Entre alliances et claquements de portes : l’installation des intercommunalités en Alsace
Les 880 communes alsaciennes sont regroupées au sein de 40 intercommunalités, appelées EPCI (établissements publics de coopération intercommunale). Ces structures visent à mutualiser divers services tels que l’assainissement, la collecte des déchets, les équipements sportifs et les infrastructures cyclables. Récemment, les élections municipales ont permis de désigner les délégués qui siégeront dans ces intercommunalités, mais l’élection des exécutifs s’est révélée être un processus complexe, influencé par des rapports de force politiques variés.

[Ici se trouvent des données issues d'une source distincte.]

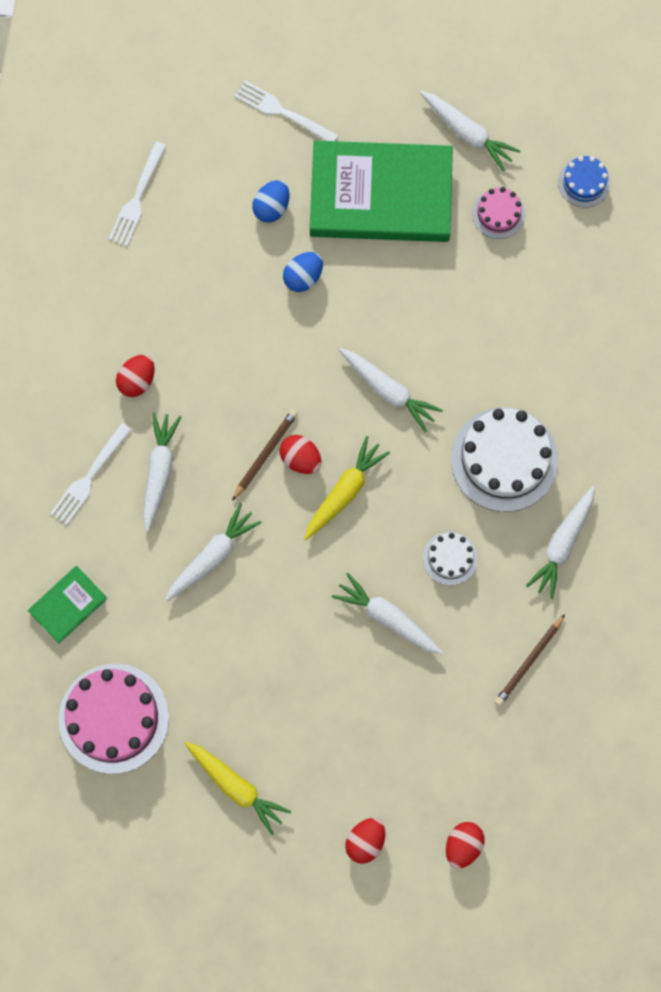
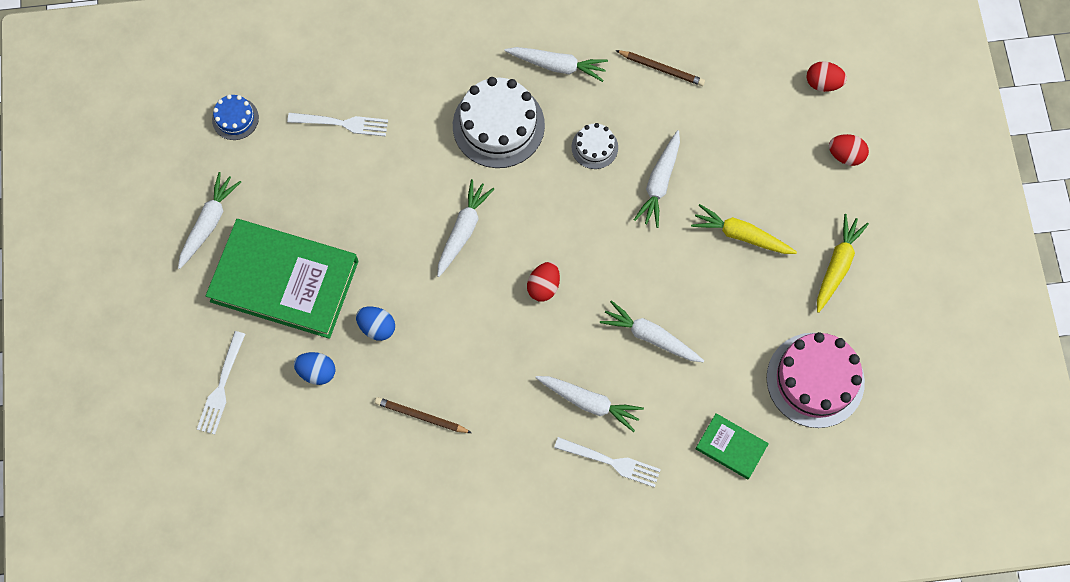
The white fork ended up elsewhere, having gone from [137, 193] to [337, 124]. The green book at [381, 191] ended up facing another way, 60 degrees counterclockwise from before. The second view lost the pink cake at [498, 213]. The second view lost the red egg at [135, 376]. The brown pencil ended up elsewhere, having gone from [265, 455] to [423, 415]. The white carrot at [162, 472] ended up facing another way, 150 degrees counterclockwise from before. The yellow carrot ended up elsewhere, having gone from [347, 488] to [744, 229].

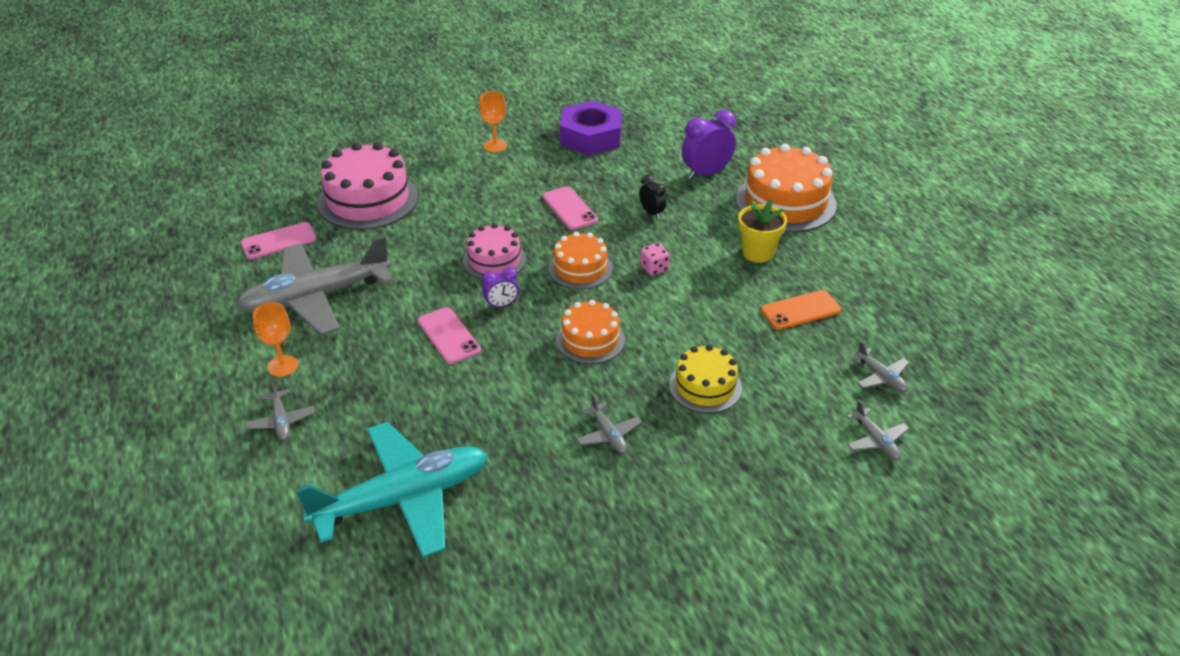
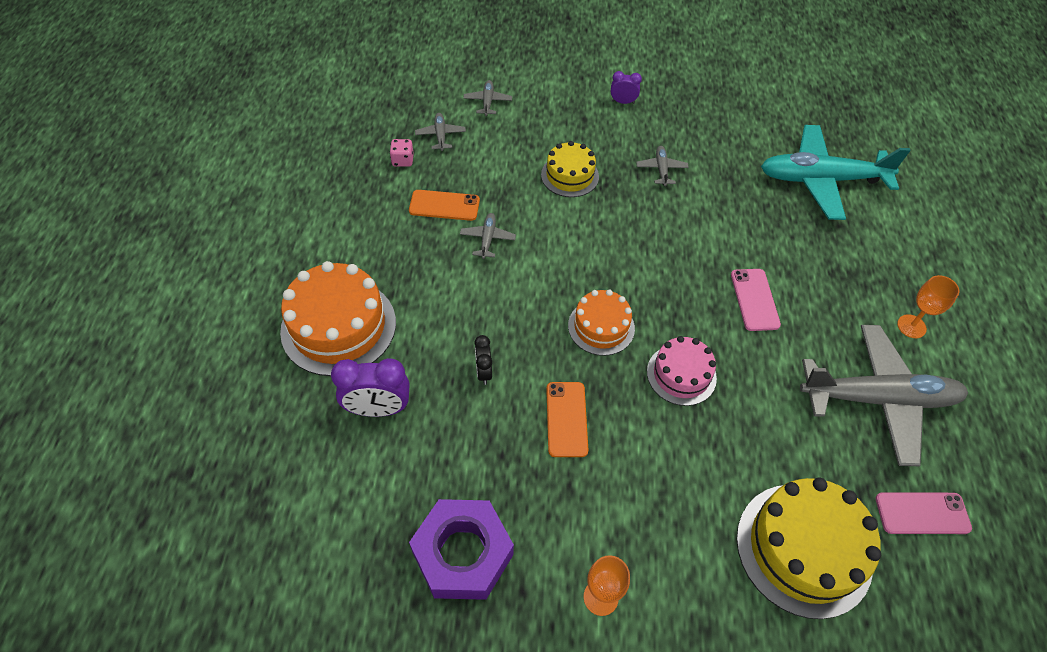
What was the pink cake at [367, 186] turned into the yellow cake at [809, 548]. What was the pink phone at [570, 208] turned into the orange phone at [567, 419]. The second view lost the yellow flower pot at [762, 231]. The pink dice ended up elsewhere, having gone from [655, 259] to [402, 153]. The purple clock ended up elsewhere, having gone from [500, 288] to [626, 87]. The second view lost the orange cake at [590, 332]. The grey plane ended up elsewhere, having gone from [280, 411] to [488, 236].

Contrairement à une idée reçue, la présidence des intercommunalités n’est pas systématiquement assurée par la commune centre. Par exemple, Gilles Fremiot, maire de Heidwiller (640 habitants), préside la communauté de communes Sundgau, la plus grande d’Alsace, qui regroupe 64 communes. De son côté, Mulhouse Alsace Agglomération, qui compte 39 communes, est dirigée par Fabian Jordan, maire de Berrwiller. Les relations entre l’agglomération et la ville de Mulhouse semblent s’améliorer, après une période de tensions suite à la perte de la présidence de la M2A par Mulhouse il y a dix ans.
Claquements de portes
L’élection des exécutifs intercommunaux est souvent marquée par des tensions. Par exemple, Olivier Sohler, maire de Scherwiller, avait précédemment obtenu la présidence de la communauté de communes de Sélestat et Territoires, malgré l’opposition de l’ancien maire de Sélestat, Marcel Bauer. Le nouveau maire de Sélestat, Denis Digel, a finalement soutenu Sohler, qui a été reconduit récemment. Cependant, la majorité sélestadienne a subi une défaite avec l’élection d’une membre de l’opposition, Caroline Reys, à l’une des vice-présidences qui lui étaient réservées. La prochaine séance s’annonce donc délicate.
Une situation similaire s’est produite dans le pays de Sainte Odile, regroupant six communes, où Isabelle Suhr, cheffe de l’opposition d’Obernai, a été élue présidente face au maire Robin Clauss, après trois tours de scrutin. Ce début de mandat est donc marqué par des bases déjà fragiles.